(ASSIGNMENT): Examine the records and identify each line that includes the string "text". Copy those lines.

____

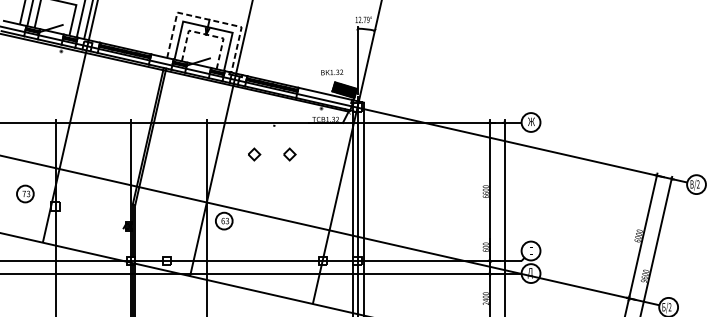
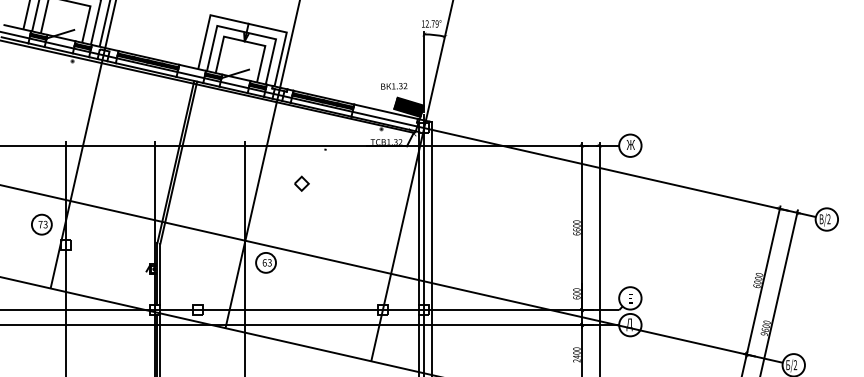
line: (210, 19) -> (249, 23), dashed -> solid
line: (206, 34) -> (244, 41), dashed -> solid
part: (289, 154) -> (343, 183), removed
part: (25, 193) -> (41, 224), moved

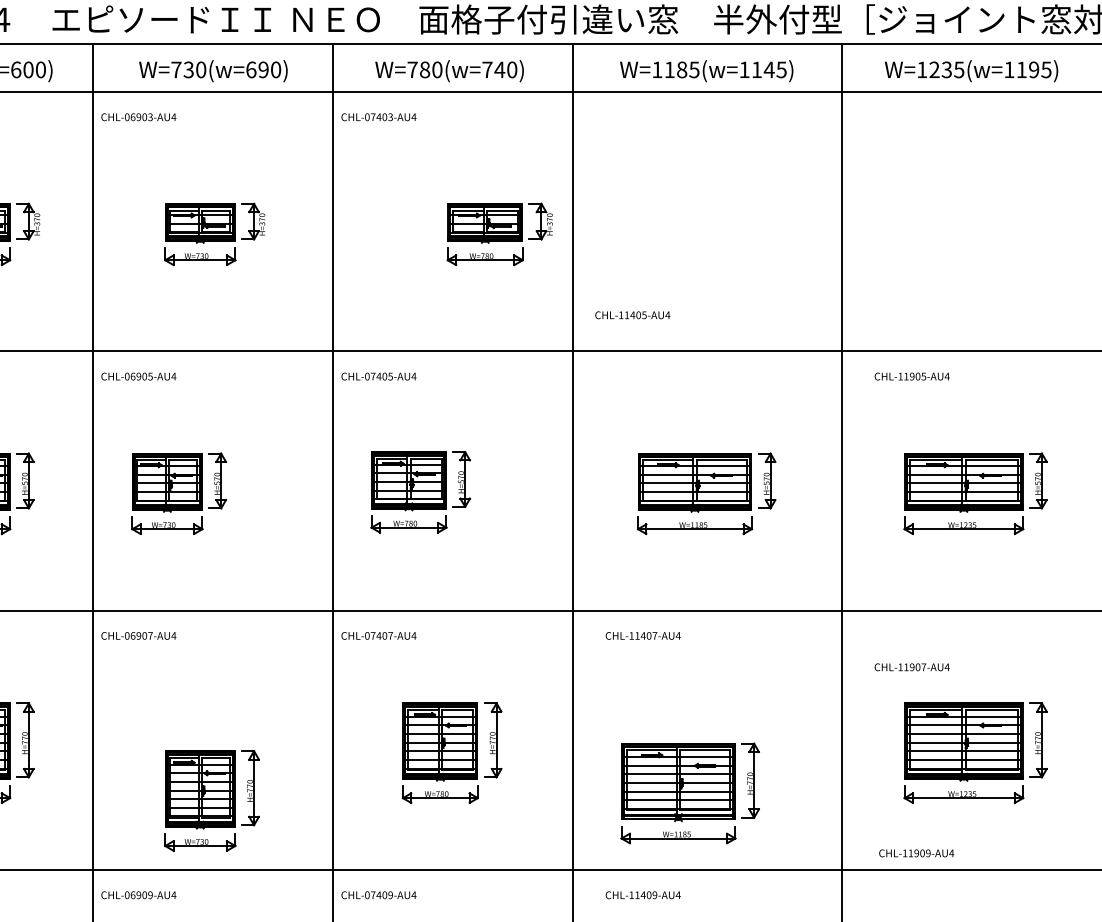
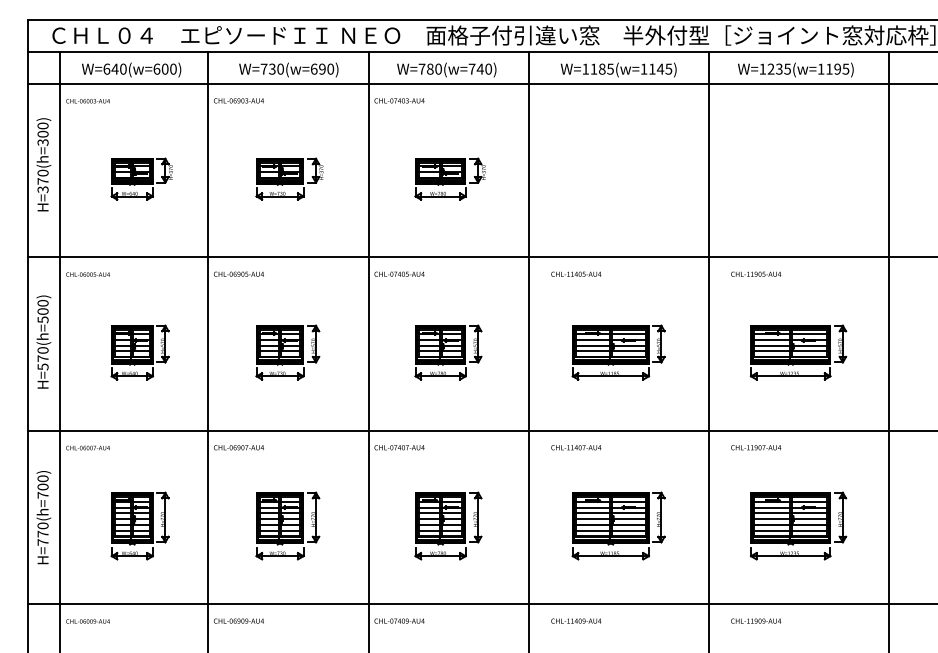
part: (498, 233) -> (449, 178), moved
text: (633, 314) -> (576, 273), moved
part: (420, 492) -> (448, 352), moved
part: (178, 493) -> (287, 352), moved
text: (912, 666) -> (756, 447), moved
part: (689, 792) -> (618, 525), moved
part: (211, 800) -> (287, 525), moved
text: (915, 852) -> (755, 620), moved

____

(YOUR SOLUTION):
text: (633, 314) -> (576, 273), moved
text: (912, 666) -> (756, 447), moved
text: (915, 852) -> (755, 620), moved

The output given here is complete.